49. Se tournant vers les faits de l’espèce, le Gouvernement déclare que lorsque le requérant fut placé en garde à vue on lui rappela son droit de garder le silence, et que pendant la procédure pénale qui s’ensuivit son avocat eut l’occasion de combattre les allégations du parquet. Il souligne par ailleurs que la déposition du requérant devant la police n’est pas le seulélément ayant fondé sa condamnation.
3. L’appréciation de la Cour
a) Les principes généraux applicables en l’espèce
50. La Cour rappelle que si l’article 6 a pour finalité principale, au pénal, d’assurer un procès équitable devant un « tribunal » compétent pour décider du « bien-fondé de l’accusation », il n’en résulte pas qu’il se désintéresse des phases qui se déroulent avant la procédure de jugement. Ainsi, l’article 6 – spécialement son paragraphe 3 – peut jouer un rôle avant la saisine du juge du fond si, et dans la mesure où, son inobservation initiale risque de compromettre gravement l’équité du procès (Imbrioscia, précité, § 36). Ainsi qu’il est établi dans la jurisprudence de la Cour, le droit énoncé au paragraphe 3 c) de l’article 6 constitue un élément parmi d’autres de la notion de procès équitable en matière pénale contenue au paragraphe 1 (Imbrioscia, précité, § 37, et Brennan, précité, § 45).
51. La Cour réaffirme par ailleurs que, quoique non absolu, le droit de tout accusé à être effectivement défendu par un avocat, au besoin commis d’office, figure parmi les éléments fondamentaux du procès équitable (Poitrimol c. France, 23 novembre 1993, § 34, série A no 277-A, et Demeboukov c. Bulgarie, no 68020/01, § 50, 28 février 2008). Cela étant, l’article 6 § 3 c) ne précise pas les conditions d’exercice du droit qu’il consacre. Il laisse ainsi aux Etats contractants le choix des moyens propres à permettre à leur système judiciaire de le garantir, la tâche de la Cour consistant à rechercher si la voie qu’ils ont empruntée cadre avec les exigences d’un procès équitable.

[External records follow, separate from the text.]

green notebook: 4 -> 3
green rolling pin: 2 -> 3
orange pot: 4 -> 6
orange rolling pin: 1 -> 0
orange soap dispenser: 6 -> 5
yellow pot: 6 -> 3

A cet égard, il ne faut pas oublier que la Convention a pour but de « protéger des droits non pas théoriques ou illusoires, mais concrets et effectifs » et que la nomination d’un conseil n’assure pas à elle seule l’effectivité de l’assistance qu’il peut procurer à l’accusé (Imbrioscia, précité, § 38).

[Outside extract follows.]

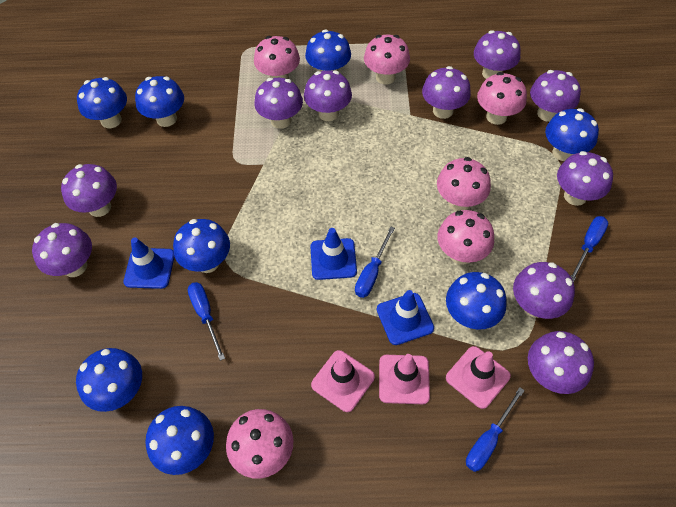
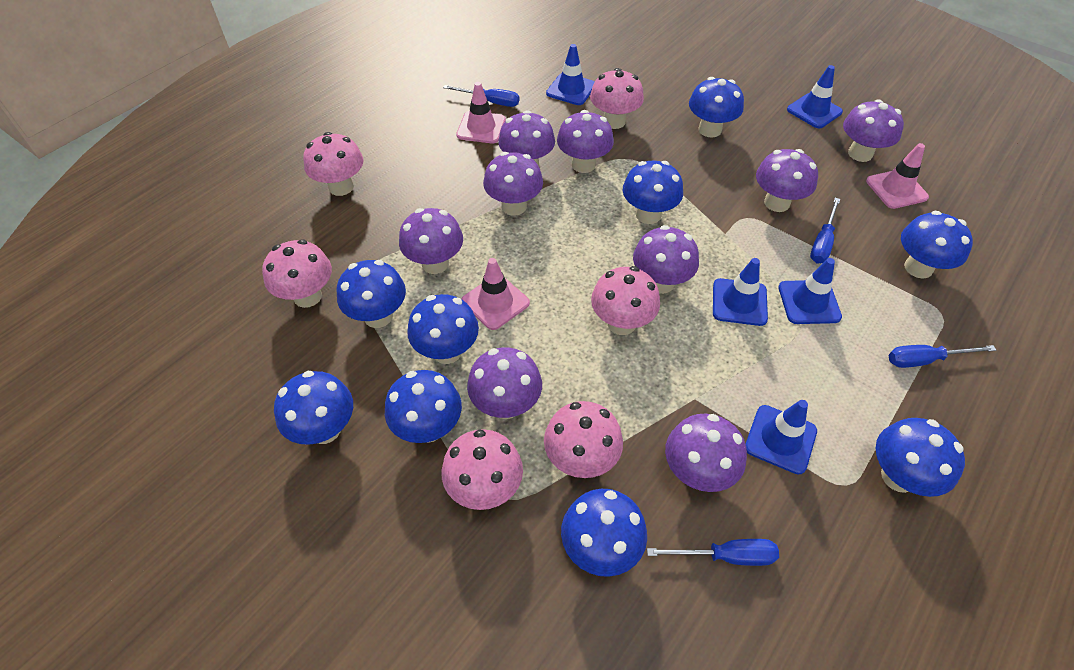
blue mushroom: 8 -> 9
blue traffic cone: 3 -> 5
purple mushroom: 10 -> 9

52. Une législation nationale peut attacher à l’attitude d’un prévenu à la phase initiale des interrogatoires de police des conséquences déterminantes pour les perspectives de la défense lors de toute procédure pénale ultérieure. En pareil cas, l’article 6 exige normalement que le prévenu puisse bénéficier de l’assistance d’un avocat dès les premiers stades des interrogatoires de police. Ce droit, que la Convention n’énonce pas expressément, peut toutefois être soumis à des restrictions pour des raisons valables. Il s’agit donc, dans chaque cas, de savoir si la restriction litigieuse est justifiée et, dans l’affirmative, si, considérée à la lumière de la procédure dans son ensemble, elle a ou non privé l’accusé d’un procès équitable, car même une restriction justifiée peut avoir pareil effet dans certaines circonstances (John Murray, précité, § 63, Brennan, précité, § 45, et Magee, précité, § 44).

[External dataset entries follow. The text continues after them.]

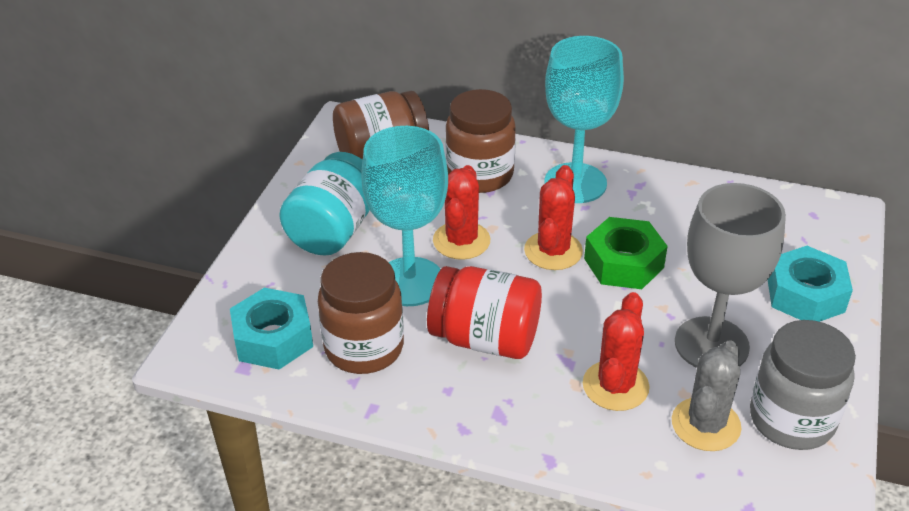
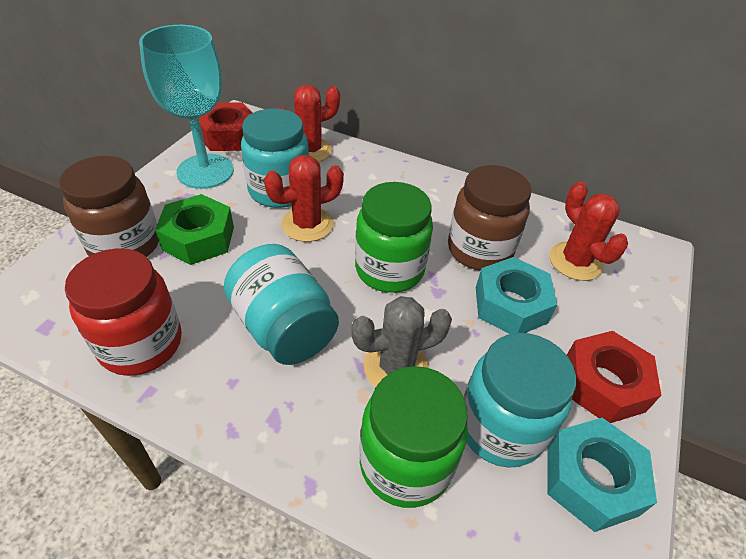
brown jar: 3 -> 2
green jar: 0 -> 2
grey goblet: 1 -> 0
grey jar: 1 -> 0
red nut: 0 -> 2
turquoise goblet: 2 -> 1
turquoise jar: 1 -> 3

53. Les principes décrits au paragraphe 52 ci-dessus cadrent également avec les normes internationales généralement reconnues en matière de droits de l’homme (paragraphes 37-42 ci-dessus) qui se trouvent au cœur de la notion de procès équitable et dont la raison d’être tient notamment à la nécessité de protéger l’accusé contre toute coercition abusive de la part des autorités. Ils contribuent à la prévention des erreurs judiciaires et à la réalisation des buts poursuivis par l’article 6, notamment l’égalité des armes entre les autorités d’enquête ou de poursuite et l’accusé.
54. La Cour souligne l’importance du stade de l’enquête pour la préparation du procès, dans la mesure où les preuves obtenues durant cette phase déterminent le cadre dans lequel l’infraction imputée sera examinée au procès (Can c. Autriche, 12 juillet 1984, avis de la Commission, § 50, série A no 96). Parallèlement, un accusé se trouve souvent dans une situation particulièrement vulnérable à ce stade de la procédure, effet qui se trouve amplifié par le fait que la législation en matière de procédure pénale tend à devenir de plus en plus complexe, notamment en ce qui concerne les règles régissant la collecte et l’utilisation des preuves. Dans la plupart des cas, cette vulnérabilité particulière ne peut être compensée de manière adéquate que par l’assistance d’un avocat, dont la tâche consiste notamment à faire en sorte que soit respecté le droit de tout accusé de ne pas s’incriminer lui-même. Ce droit présuppose que, dans une affaire pénale, l’accusation cherche à fonder son argumentation sans recourir à des éléments de preuve obtenus par la contrainte ou les pressions au mépris de la volonté de l’accusé (Jalloh c. Allemagne [GC], no 54810/00, § 100, CEDH 2006-IX, et Kolu c. Turquie, no 35811/97, § 51, 2 août 2005). Un prompt accès à un avocat fait partie des garanties procédurales auxquelles la Cour prête une attention particulière lorsqu’elle examine la question de savoir si une procédure a ou non anéanti la substance même du droit de ne pas contribuer à sa propre incrimination (voir, mutatis mutandis, Jalloh, précité, § 101). La Cour prend également note à cet égard des nombreuses recommandations du Comité européen pour la prévention de la torture et des peines ou traitements inhumains ou dégradants (paragraphes 39-40 ci-dessus) soulignant que le droit de tout détenu à l’obtention de conseils juridiques constitue une garantie fondamentale contre les mauvais traitements. Toute exception à la jouissance de ce droit doit être clairement circonscrite et son application strictement limitée dans le temps. Ces principes revêtent une importance particulière dans le cas des infractions graves, car c’est face aux peines les plus lourdes que le droit à un procès équitable doit être assuré au plus haut degré possible par les sociétés démocratiques.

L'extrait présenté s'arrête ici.